Cuba is frequently cited as an example of a country which has great healthcare considering its limited economic resources. For example:
According to the UN's World Health Organization, Cuba's health care system is an example for all countries of the world.
The Cuban health system is recognized worldwide for its excellence and its efficiency. Despite extremely limited resources and the dramatic impact caused by the economic sanctions imposed by the United States for more than half a century, Cuba has managed to guarantee access to care for all segments of the population and obtain results similar to those of the most developed nations.
Much of this praise is well-deserved. Despite its scarce resources, Cuba has one of the world's lowest infant mortality rates - just slightly lower than that of the US. Life expectancy is 77.5 years, one of the world's highest. And until not so long ago, there was one doctor for every 170 citizens - the highest patient-per-doctor ratio in the world.
Others, however, state that all is not as good as it seems:
Then there is the real Cuban system, the one that ordinary people must use — and it is wretched.

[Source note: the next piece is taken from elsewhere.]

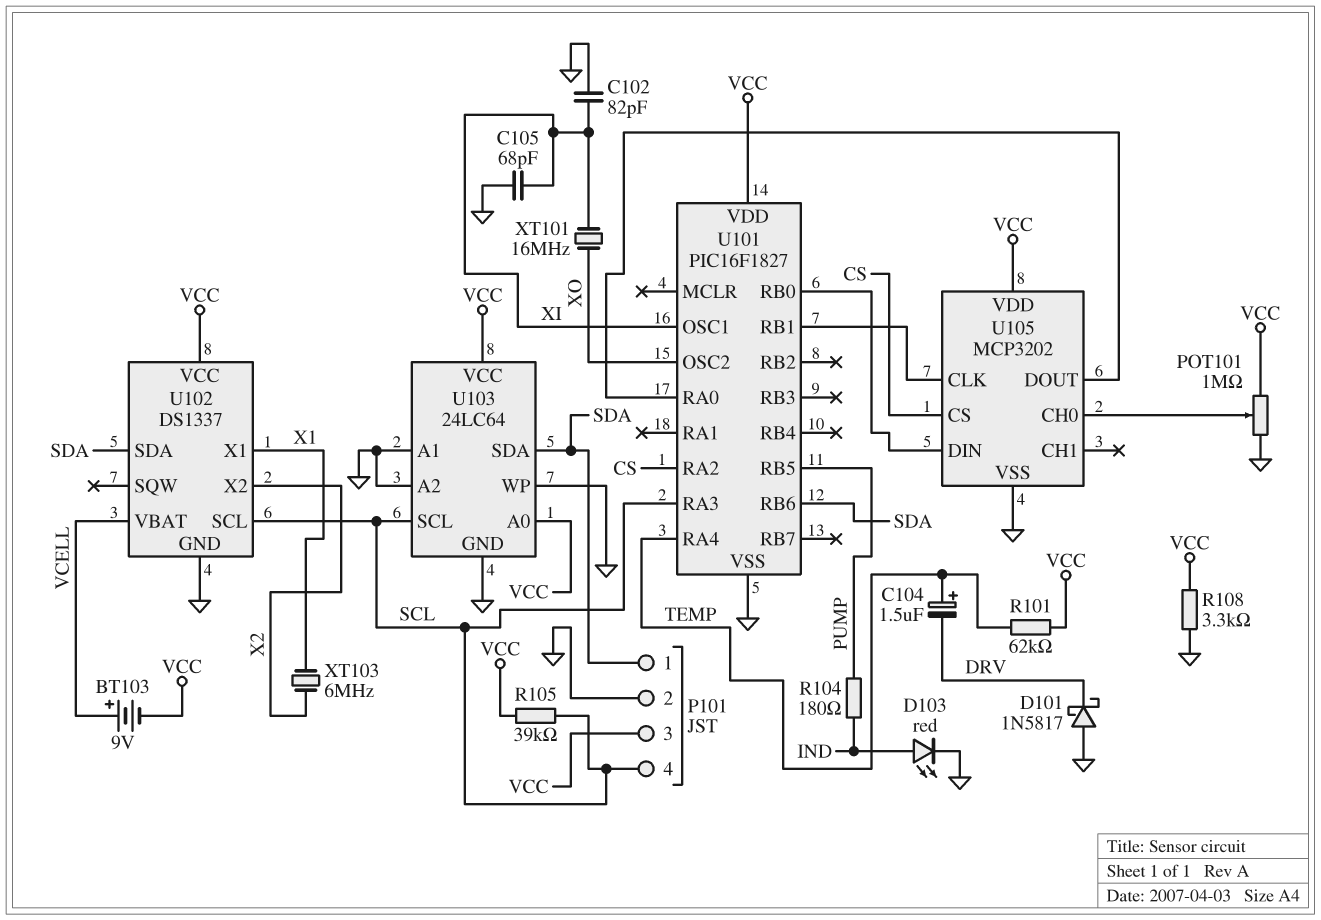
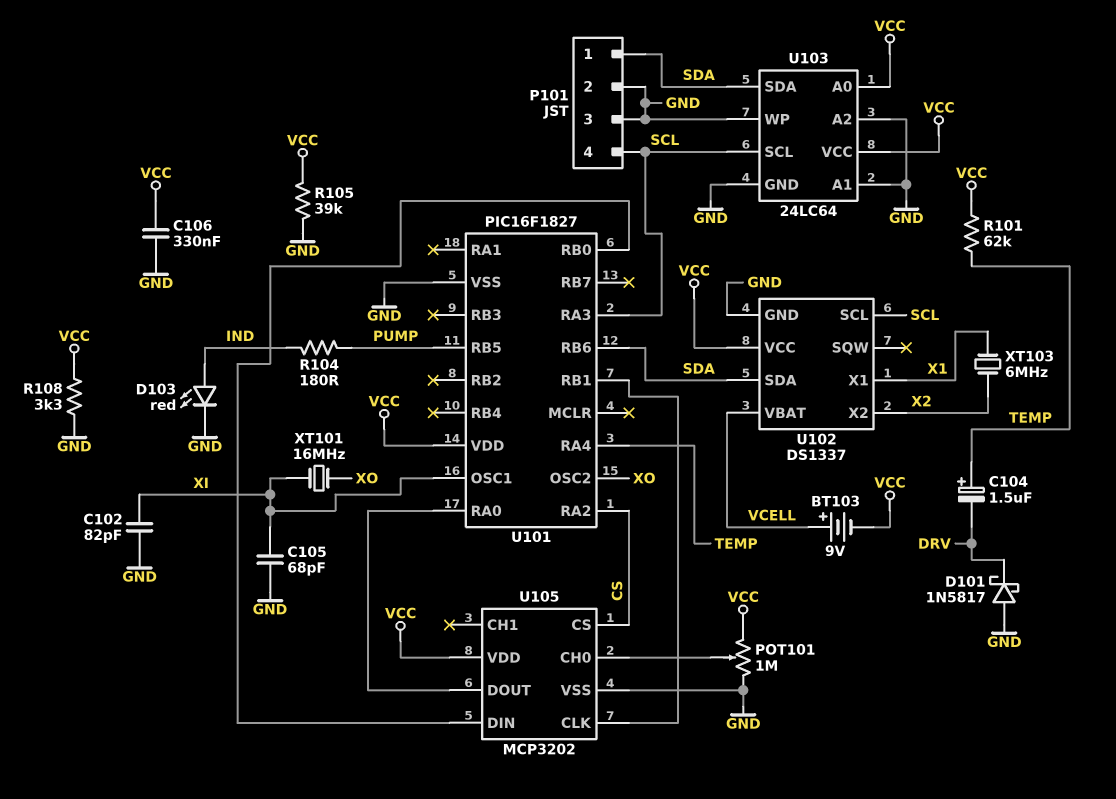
C106: none -> 330nF (GND, VCC)
P101 pin 3: VCC -> GND
R105: 39k (SCL, VCC) -> 39k (GND, VCC)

Testimony and documentation on the subject are vast. Hospitals and clinics are crumbling. Conditions are so unsanitary, patients may be better off at home, whatever home is. If they do have to go to the hospital, they must bring their own bedsheets, soap, towels, food, light bulbs — even toilet paper. And basic medications are scarce. In Sicko, even sophisticated medications are plentiful and cheap. In the real Cuba, finding an aspirin can be a chore. And an antibiotic will fetch a fortune on the black market.
In the Q&A, the kids spouted at him [Cuban exile Ermando Valladeres] the usual line about Cuba: health care, literacy, and blacks. They had been carefully taught it by their teachers. And Valladares answered, in essence, “It’s all untrue — a pack of lies. But even if it were true: Can’t a country have those things without dictatorship, without tyranny, without gulags, without torture — with freedom?”
It is difficult to reconcile the two. By objectively measurable indicators, such as access to (preventive) care, health expectancy, infant mortality etc., does Cuban healthcare perform better than the healthcare for countries of comparable economic strength? Or is there verifiable evidence that this is primarily a very well-constructed façade set up by the authorities in Cuba?